This association is natural for the linear Schrödinger equation, where coherent alternatives combine at the level of probability amplitudes.
However, the situation becomes less transparent when nonlinear couplings are present, or when the field is only partially coherent.
In this work, we argue that a more robust organizing principle is provided by the local flow generated by phase variations.
In this sense, phase-induced flow acts as a unifying mechanism for interference-like dynamics in nonlinear and partially coherent Schrödinger systems.
The discussion is developed from a hydrodynamic, or Bohmian, perspective, understood here as a practical probing tool rather than as an additional ontology.

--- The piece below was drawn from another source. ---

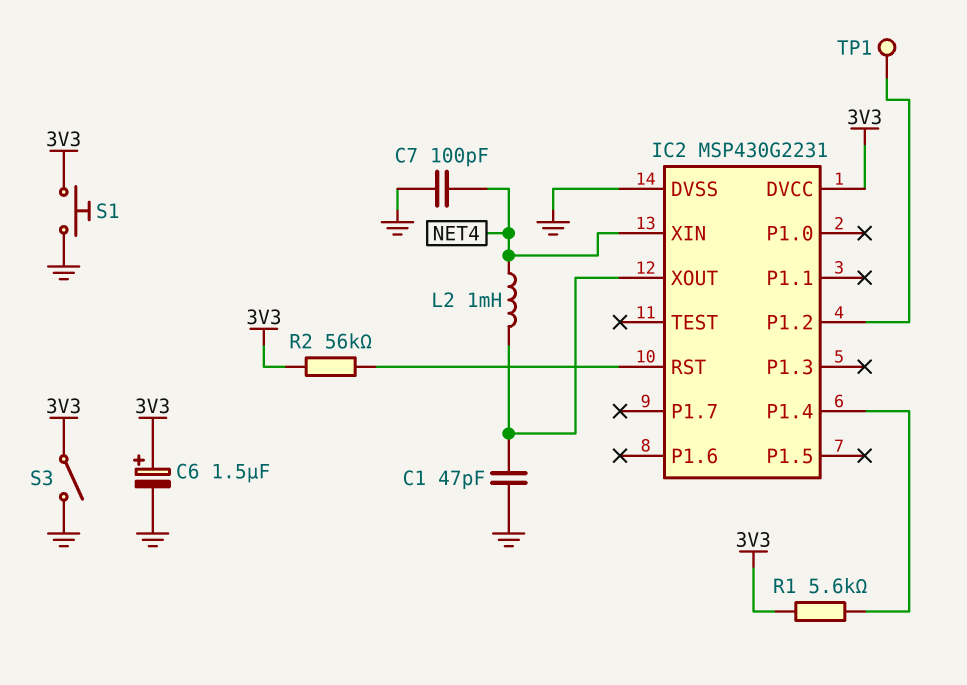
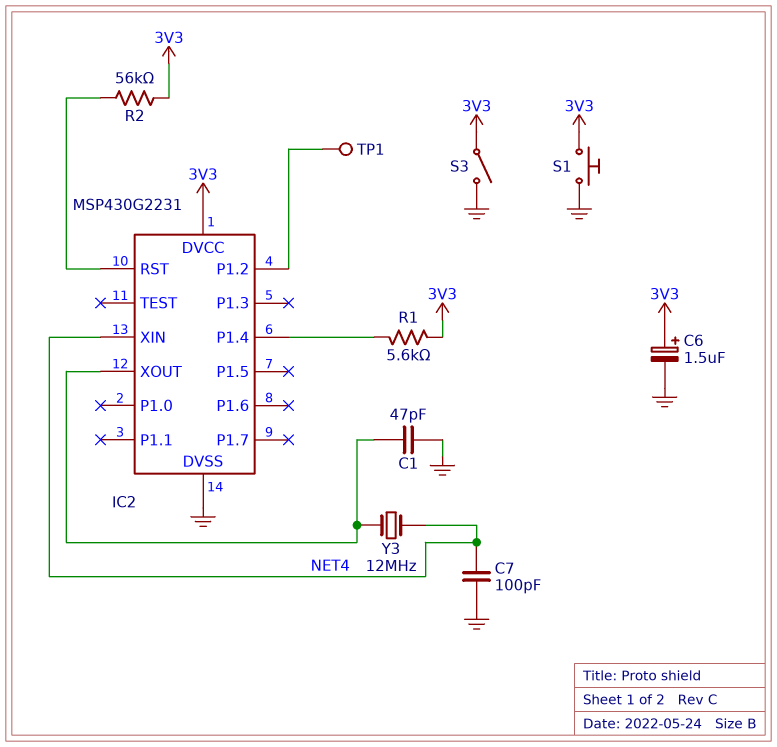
L2: 1mH (IC2/XOUT, NET4) -> none
Y3: none -> 12MHz (IC2/XOUT, NET4)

Three representative situations are considered: interfering Bose--Einstein condensates described by the Gross--Pitaevskii equation, nonlinear Schrödinger dynamics obtained by modifying the quantum-potential contribution, and partially coherent Airy beams described through their cross-spectral density.
Although these systems differ in physical origin and mathematical implementation, they share a common dynamical structure: density-related observables are shaped by velocity fields determined by phase, or ensemble-phase, information.
From this viewpoint, interference-like traits, localization, self-acceleration and coherence loss can be interpreted in terms of the preservation, deformation or breaking of the symmetries displayed by the underlying flow.
This provides a compact way of connecting interference, nonlinear dynamics, classicality, coherence loss, and structured-light propagation within a single trajectory-based framework.